OPINION:
To invoke a baseball metaphor, Carly Fiorina has been called up from the minors to the major leagues. After her widely praised debate performance last week, she can expect “fastballs” to be thrown at her head, not only by some of her Republican opponents, but by Democrats. It has already started.
The first pitch at Mrs. Fiorina is the number of jobs lost during her tenure as the CEO of Hewlett-Packard. While some say she is technically correct that the company’s income grew while she ran it, thousands of people lost their jobs, as did many others during the 1990s economic downturn in the technology industry. There is a good answer for this beyond the technical one she has been giving and it can be grafted into an argument about the need to reduce the size and cost of the federal government.
Just as trees need to be pruned to remain healthy and grow, so too must companies occasionally “prune” employees in order to grow, pay dividends to stockholders and eventually hire more people, including, on occasion, some who were previously laid-off.
Mrs. Fiorina can help advance her candidacy by shifting the debate from lowering taxes to pruning spending. This year, the federal government is projected to take in a record $3.18 trillion, according to the Office of Management and Budget. And yet, for 45 of the last 50 years, the government has overspent and had to borrow money to meet its spending addiction. Less spending reduces the “need” for more taxes.
I asked Mrs. Fiorina about this in an email. She replied: “Washington doesn’t know where all our tax dollars are going because they never examine any budget from top to bottom — and haven’t for decades. What we know is that every year, every government agency spends every dime they are entitled to — whether they need to or not — because they want to make sure the appropriations process is focused on the rate of increase for the following year.”
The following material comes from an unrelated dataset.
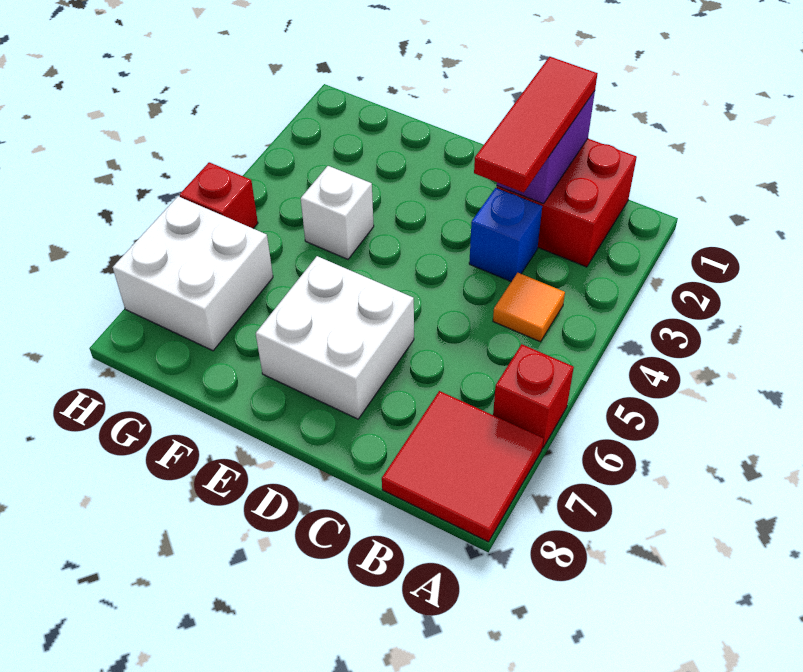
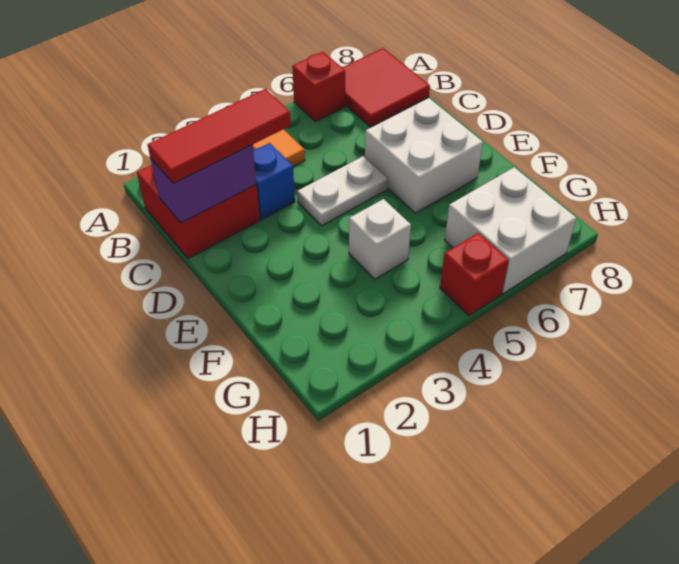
none -> white plate D4:D5 level 1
The result, she says, is “our government (is) so big, so bloated, and so corrupt that it no longer serves the people it was designed to serve.”
She would move to a zero-based budgeting standard to force every government agency to justify what it spends. She should consider going a step further and force every agency not only to justify its budget, but its very existence. As Ronald Reagan quipped, “The nearest thing to eternal life we will ever see on this earth is a government program.”
Mrs. Fiorina might promise, if elected, to call in a group of outside auditors who have no ties to anyone doing business with the federal government and conduct a top-to-bottom audit that would expose waste, fraud, abuse and unnecessary spending. Their findings would be presented to Congress. A President Fiorina and the public would then pressure Congress to accept its recommendations.
Here’s something else Mrs. Fiorina might do that Republicans in general are not known for: grab the compassion issue from Democrats and make it her own. Promise to mobilize the thousands of churches in America and lead them in what they should be doing anyway — helping the poor become less so. Two members of my church have decided to leave the comfortable confines of a Sunday school class and spend time at an inner-city mission in Washington, helping poor and homeless people acquire life skills that can lead to a job, independence and a sense of dignity. I have had similar experiences helping the less fortunate escape difficult circumstances and it pays better dividends than anything politics can offer.
Real compassion is helping people out of poverty, not sending them a government check, which mostly sustains them in poverty. Mrs. Fiorina should also begin featuring in her speeches and on platforms people who have overcome difficult circumstances as an inspiration to others.
Historically, women seem to model compassion better than men. Mrs. Fiorina should take advantage of this characteristic.
Call it hardball with a soft cover.
• Cal Thomas is a nationally syndicated columnist. His latest book is “What Works: Common Sense Solutions for a Stronger America” (Zondervan, 2014).